Who is this person Jesus?
That is the question all the gospels attempt to answer for us. For all of them, Mathew, Mark, Luke, and John, it is the most important question that their readers will ever answer.

Mark takes us to the synagogue in Capernaum this morning where we find Jesus teaching scriptures. it is not so different from what is done today in every synagogue on the Sabbath, or in every Christian church on Sunday.

And we find that there, his listeners find something different, that this Jesus teaches with authority. They note that there is power in what he says. He spoke as if he intimately knew the Lord God Almighty. What he said stirred their minds and hearts. what he said made sense and it touched their hearts and lives.

He spoke like the prophet promised by God to Moses in Dt. 18:15-20, the OT lesson appointed for today.

There God says to Moses: I will raise up for them a prophet like you from among their own people; I will put my words in the mouth of the prophet who will speak to them everything I command. Anyone who does not heed the words that the prophet shall speak in my name, I myself will hold accountable.

Jesus spoke like this prophet, one who had been given the very spirit of the living God.

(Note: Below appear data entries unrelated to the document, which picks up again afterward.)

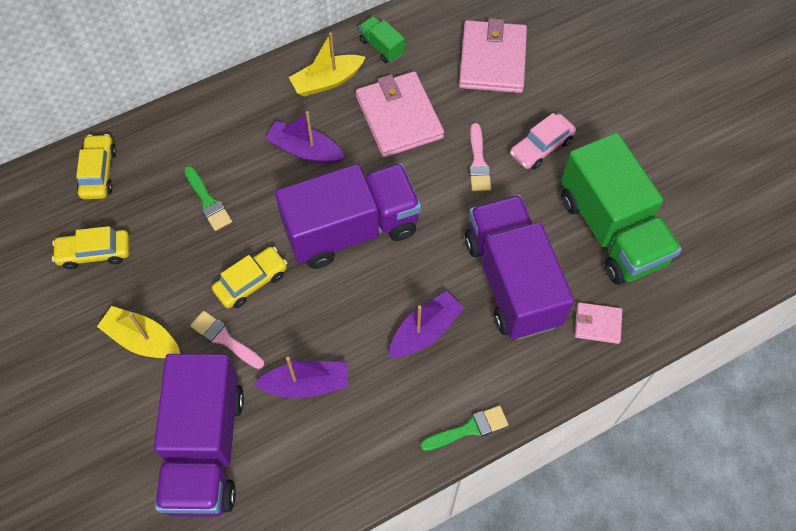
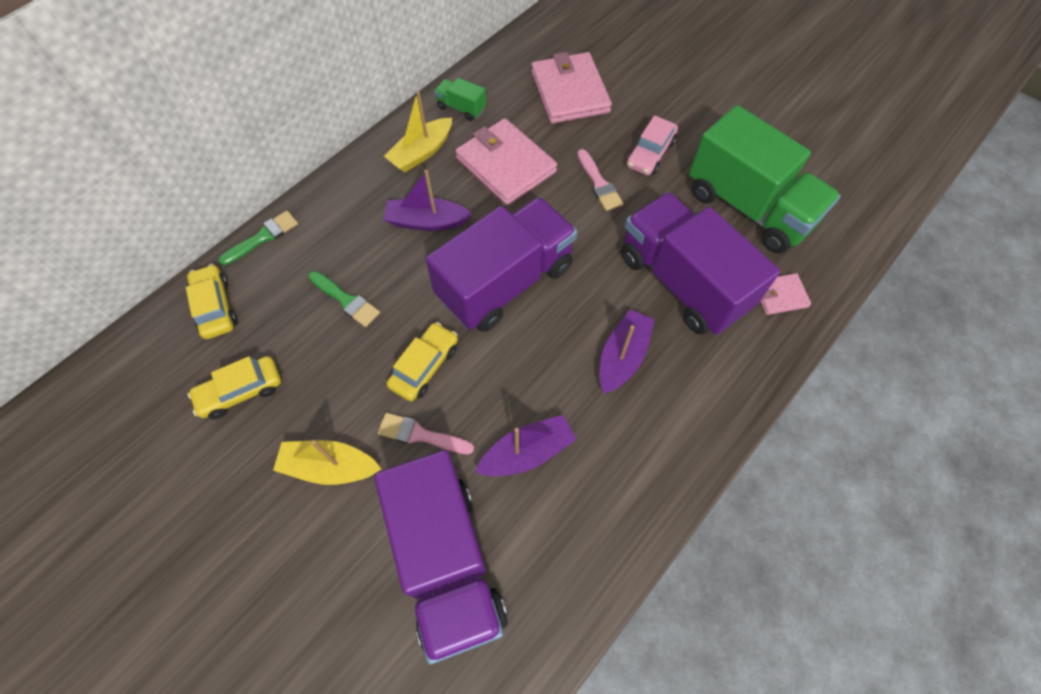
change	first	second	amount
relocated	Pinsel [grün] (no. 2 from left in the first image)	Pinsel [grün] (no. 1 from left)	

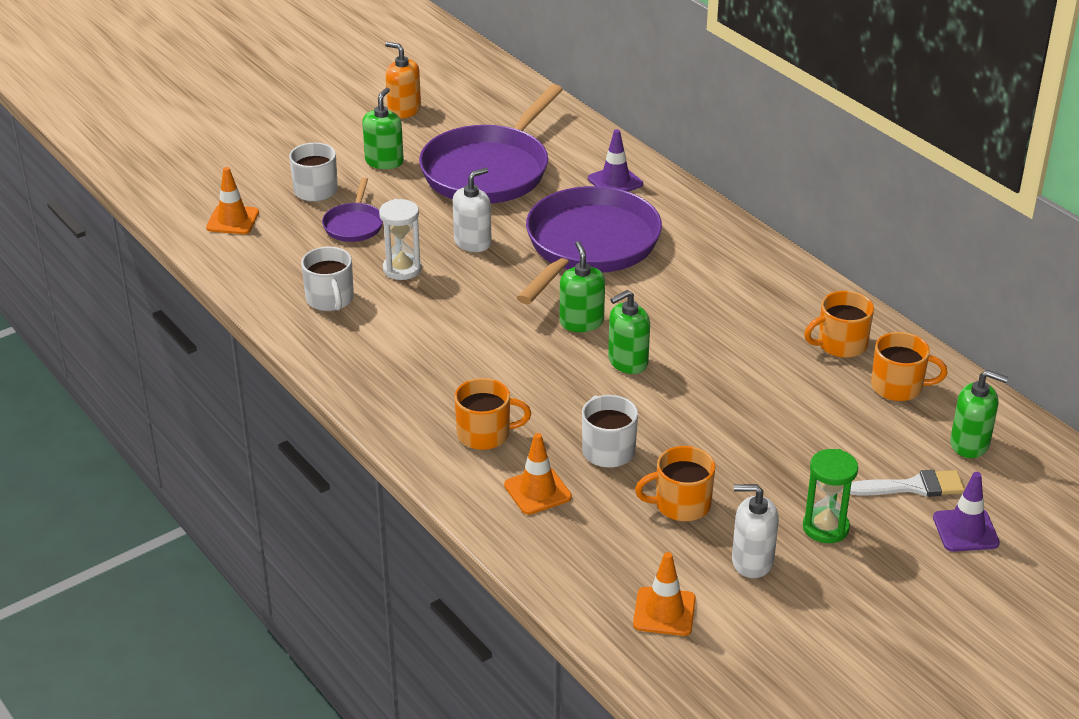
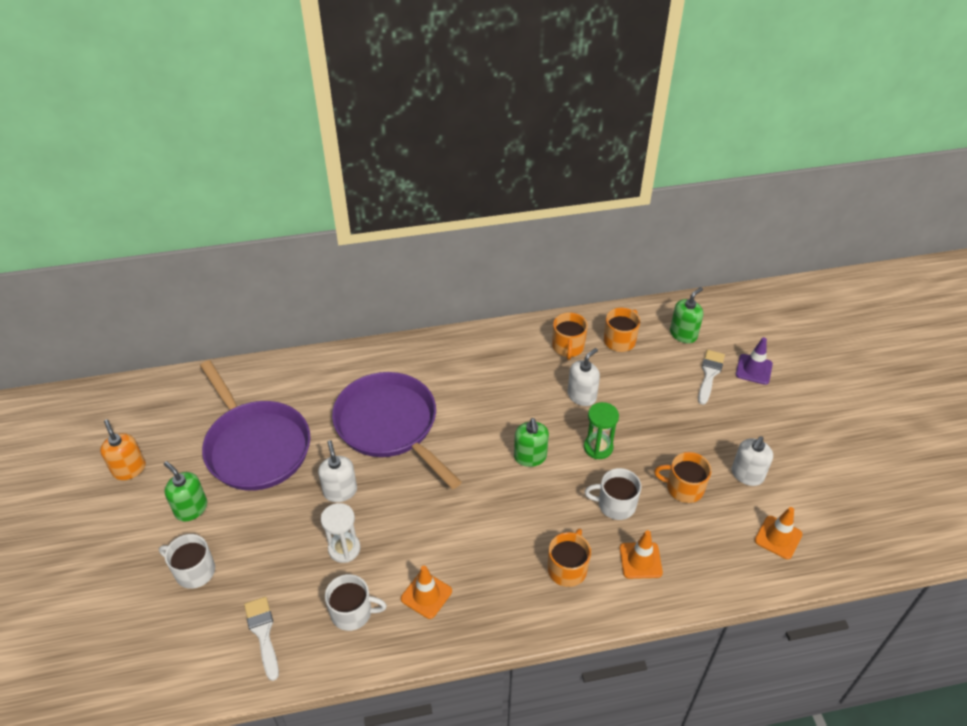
change	first	second	amount
spun	Seifenspender [orange]		90 degrees clockwise
missing	Leitkegel [lila] (no. 1 from left)		
relocated	Leitkegel [orange] (no. 1 from left)		
missing	Pfanne [lila] (no. 1 from left)		
missing	Seifenspender [grün] (no. 2 from left)		
spun	Tasse [orange] (no. 2 from left in the first image)	Tasse [orange] (no. 4 from left)	90 degrees clockwise
relocated	Sanduhr [grün]		
appeared		Seifenspender [weiß] (no. 2 from left)	
appeared		Pinsel [weiß] (no. 1 from left)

And there in the midst of this worshipping synagogue congregation, a person disrupts the moment. Mark describes him as a man possessed by an unclean spirit.

The text gives us no specifics about what this looks like. it could’ve been someone with an addiction or a personality disorder of some sort. But however this disordered behavior manifested itself, it seems clear that it governs and disrupts his life in a harmful way. And the text attributes possession by an evil spirit.

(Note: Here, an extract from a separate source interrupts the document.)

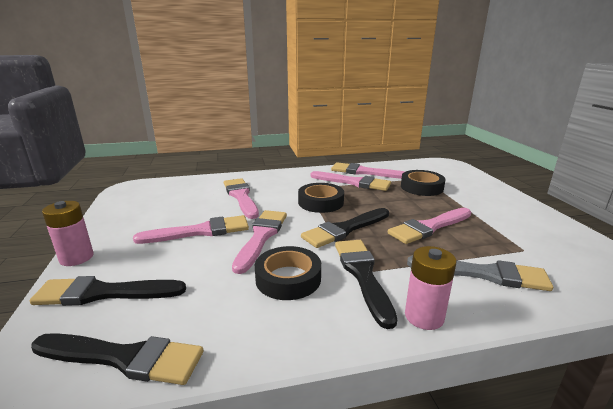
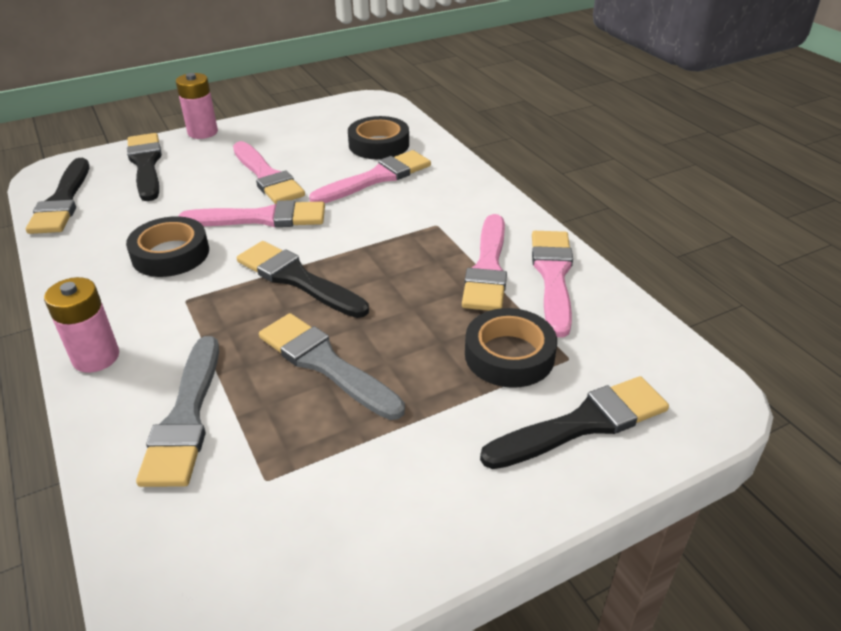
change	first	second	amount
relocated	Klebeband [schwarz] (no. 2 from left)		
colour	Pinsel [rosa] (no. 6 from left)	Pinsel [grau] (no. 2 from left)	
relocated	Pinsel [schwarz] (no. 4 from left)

It is interesting to note that, even in the midst of this God-worshipping group, evil can be present and operative, that in the midst of people worshipping God, the devil may still have hold of one’s soul.

Just going to synagogue, like just going to church makes you no more immune to evil, than just going to the hospital makes you immune to sickness. In both cases, you go there to find the person and treatment expert enough to heal you of your affliction.

Now, not only do his synagogue listeners recognize his authority, but that authority is demonstrated. and with a word Jesus frees this man of his evil oppression. He speaks to this evil spirit– with authority he commands it to depart, and it obeys.

It is clear that Jesus has authority. that he is more than a mere man.

In his encounters with various situations, be they natural, supernatural, be they involve the human being, natural forces, or spiritual forces, he demonstrates power and authority.

He heals the sick, restores sight to the blind, hearing to the deaf, and mobility to the crippled. He frees people from demonic possession and influence, he even raised the dead.

From everything that scripture tells us, it is clear that almost all of creation is submitted to Jesus’ authority.

The scriptures tell that the wind is submitted to his word; water is submitted to his word; storms are submitted to his word; sickness, germs, microbes, human cells, life itself, is submitted to his word.

Almost everything submits to the command of Jesus.

Almost everything.
The only part of creation that does not immediately submit to Jesus is the human being. It is only us, the human creature, who have the power to say no to Jesus. Just think about that a moment.

Consider. In the text it was the evil spirit who immediately recognized who this Jesus was, and obeyed. Yet, at the end, the congregation was still asking the question, what is this? Who is this Jesus?

Some might eventually proclaim him as Messiah and follow him as Lord. Yet others will probably respond by rejecting him, later trying to and ultimately succeeding in killing him.

God created us with free will, with the potential to choose. That gift makes us unique in all creation. We are free to choose to love, we are also free to choose to hate, we are free to choose to minister to others, or to focus on self. We are free to be obedient to the Lord or not.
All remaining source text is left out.